Notes from a Country Kitchen

Fri, Oct 12th, 2001
Posted in Columnists

Annabelle Kvam Monday, October 15, 2001

But purple hair is ok. This is a very telling statement . . . Since the Pledge of Allegiance and The Lord’s Prayer are not allowed in most public schools anymore because the word “God” is mentioned. . . a kid in Arizona wrote the attached NEW School prayer.
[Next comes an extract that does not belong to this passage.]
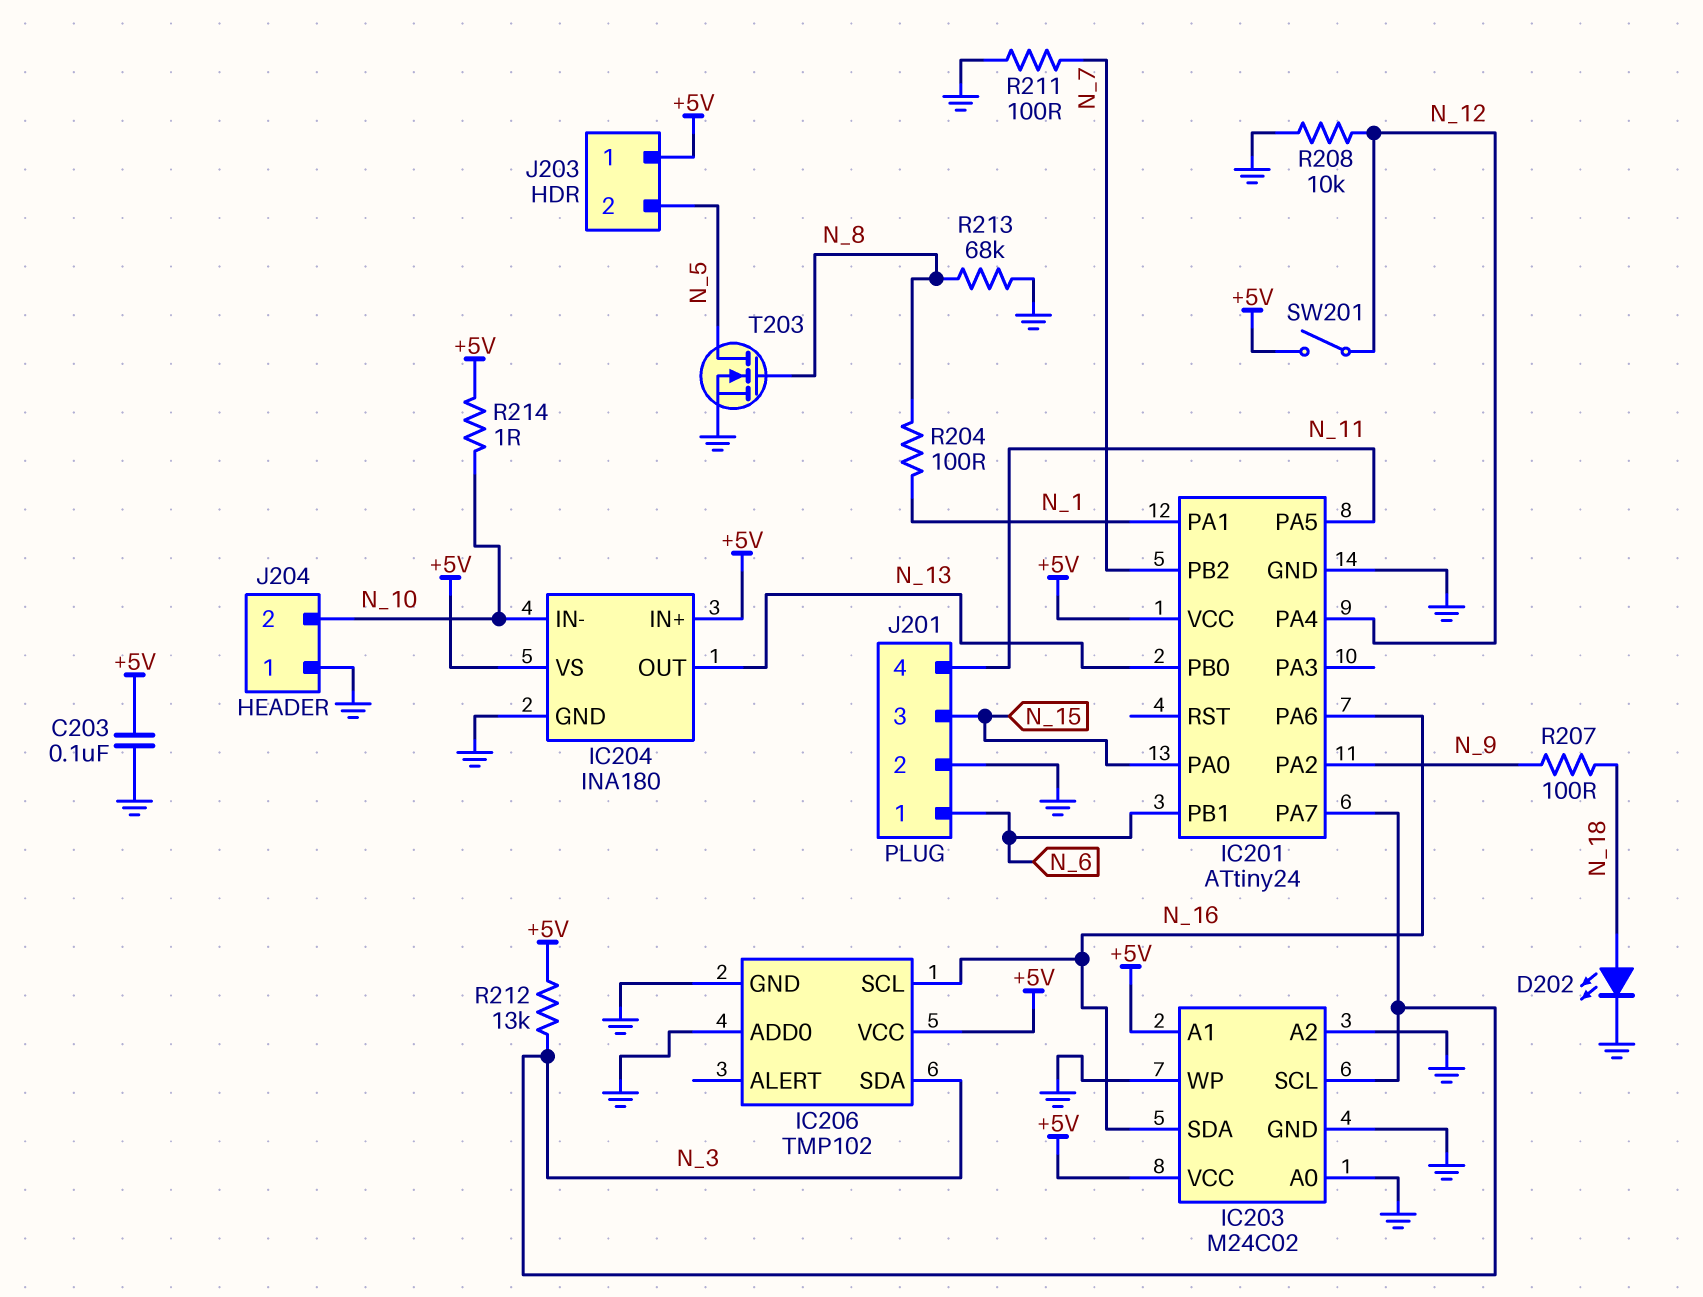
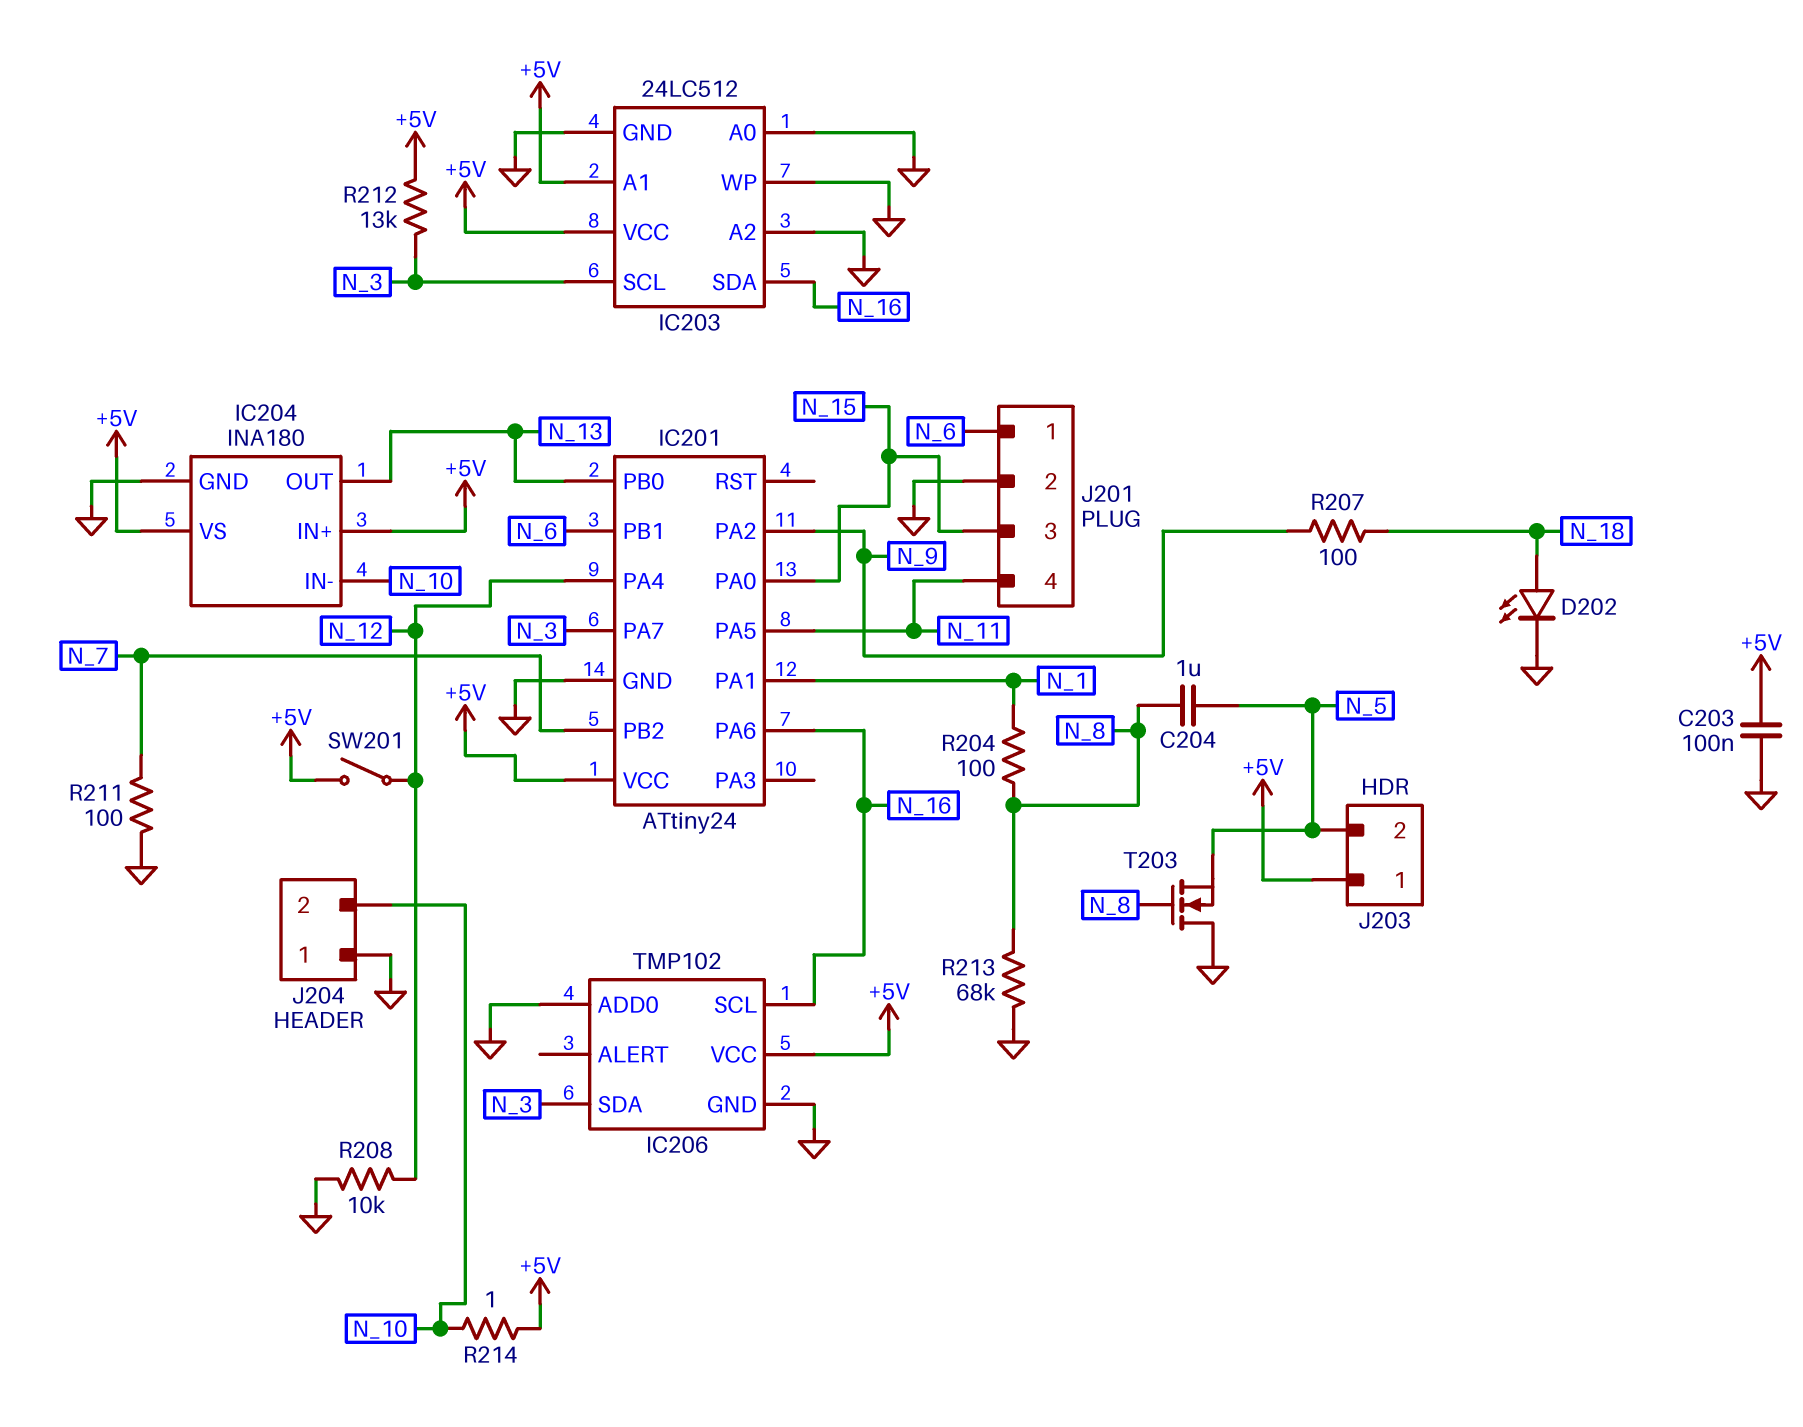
C204: none -> 1uF (N_5, N_8)
IC203: M24C02 -> 24LC512
T203: NMOS (G N_8, D N_5, S GND) -> NMOS (G N_8, D GND, S N_5)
I like it . . .
Now I sit me down in school
Where praying is against the rule
For this great nation under God
finds mention of Him very odd.
If Scripture now the class recites,
It violates the Bill of Rights.
And anytime my head I bow
Becomes a Federal matter now.
Our hair can be purple,orange or green,
That’s no offense; it’s a freedom scene.
The law is specific,the law is precise.
Prayers spoken aloud are a serious vice.
For praying in a public hall
Might offend someone with no faith at all.
In Silence alone we must meditate,
God’s name is prohibited by the state.
We’re allowed to cuss and dress like freaks,
And pierce our noses, tongues and cheeks.
They’ve outlawed guns, but FIRST the Bible.
To quote the Good Book makes me liable.
We can elect a pregnant Senior Queen,
and the “unwed Daddy,” our Senior King.
It’s “inappropriate” to teach right from wrong,
We’re taught that such “judgements” do not belong.
We can get our condoms and birth controls,
Study witchcraft, vampires and totem poles.
But the Ten Commandments are not allowed,
No word of God must reach this crowd.
It’s scary here I must confess, When chaos reigns
the school’s a mess.Should I be shot;
My soul please take! Amen
. . . . .
God Bless Our America
I will try not to complain today, Dear Lord, but I will listen to others with patience and understanding. Amen
. . . . .
You can’t get much done by starting tomorrow.
. . . . .
A man asked his doctor for help with his snoring problem. “As soon as I fall asleep, I start snoring,” the man said. “What can I do to cure myself?” “Does it bother your wife?” the doctor asked, “Oh, it not only bothers her,” the man replied, “it disturbs the whole congregation!”
. . . . .
Daffy: “What lovely flowers!”
Dizzy: “I owe it all to you!”
Daffy: “What did I have to do with it?”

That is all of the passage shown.